最好的点子看上去像是糟糕的点子,正因如此想要辨认出大赢家就更加困难了。这就意味着一个初创企业做大的几率不但不是它真的做大的几率的常量分数,反而前者的几率高似乎暗示着后者的几率会低。

历史往往会被大成功重写,所以在回顾历史的时候,会让你觉得他们好像一定会做大一样。因此我有一个最有价值的记忆就是在我第一次听说Facebook的时候,我觉得它是那么地不靠谱。一个让大学生浪费时间的网页?这看上去就是一个完美的糟糕的点子:一个网站,有一个利基市场,没钱,做着些没有意义的事。

有人可能也会用同样的词汇来描述微软和苹果。

仍然是更难

等吧,它变得更加糟糕。你不仅仅要解决这个难题,你还不得不在毫无指示的情况下解决,你不知道它到底会不会成功。当你挑中了一个大赢家,在两年内你是不知道它是个大赢家的。

同时,你能衡量的一件事具有危险的误导性。我们能精确追踪的是在每一批创业公司在融资展示日之后的表现,但是我们知道这也是错误的度量。无论那批创业公司中是否存在一个大赢家,能融到资的创业企业所占的百分比和在财务上起重要作用的这个度量之间没有联系。

相反的是,那是一个很可怕的东西:融资能力不仅仅是个没有的度量值,而且有着相当大的误导力。我们在从事一项需要我们挑选看似没有前途的极端者的商业活动,成功者的规模巨大,这就意味着我们有财力去把我们的网撒的更加广。大赢家能带来10000倍的回报,那就意味着一个大赢家能投1000家没有回报而且最后还损失了10倍的企业。

如果我们资助的创业公司在演示日之后都筹到了钱,那几乎肯定意味着我们太过保守了。

想要有意识地不再做这样的事。经历了15个周期,为投资人准备创业公司,之后观察他们是如何做的,现在我是用演示日投资人的眼光在看我们正在面试的团队,但是这种眼光是不对的。
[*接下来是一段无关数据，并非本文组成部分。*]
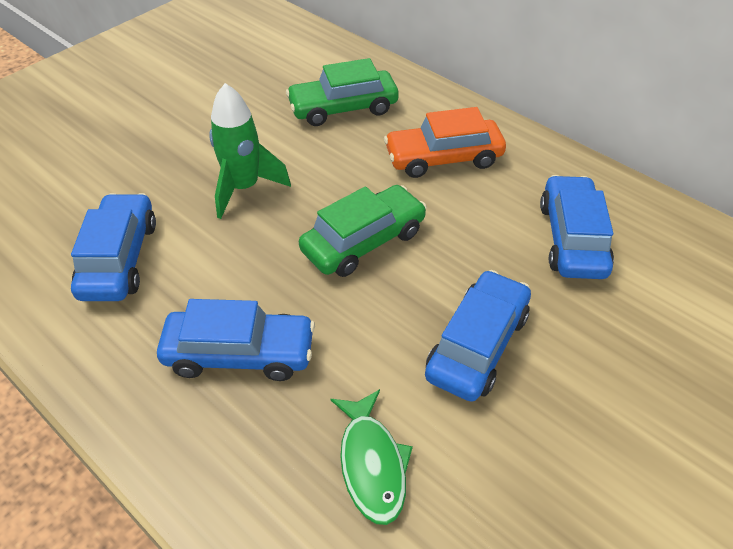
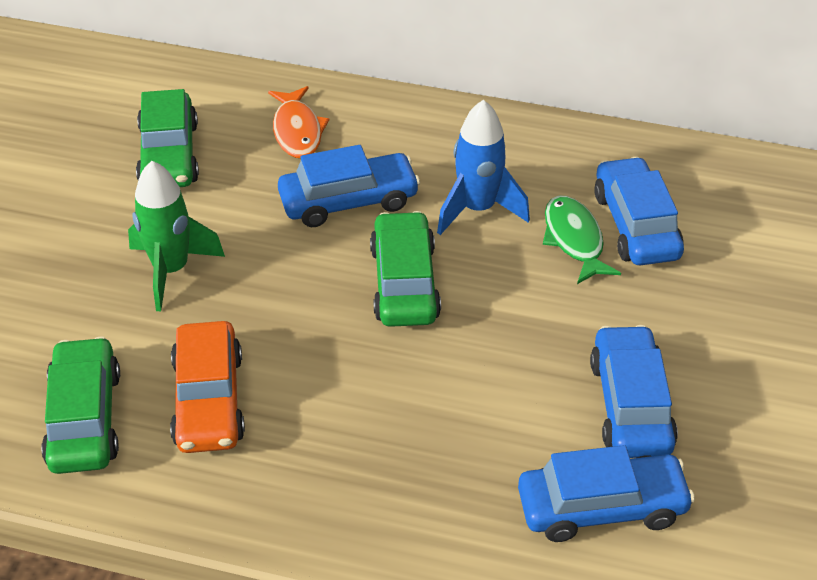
blue rocket: 0 -> 1
green car: 2 -> 3
orange fish: 0 -> 1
我们能担负起演示日的投资人能担负的风险的至少十倍。因为风险同时是和回报成比例的,所以如果你能担负起更多的风险,那你就该去做。比演示日投资人冒的风险的十倍还多,意味着什么呢?我们投资的企业数量比他们的十倍还多。如果只有30%的创业企业能在演示日之后能筹到一定数量的钱,那就意味着即使我们自己不想赚很多钱以及VC能平均做于三倍的预期的估值,我们还是会冒一定的风险。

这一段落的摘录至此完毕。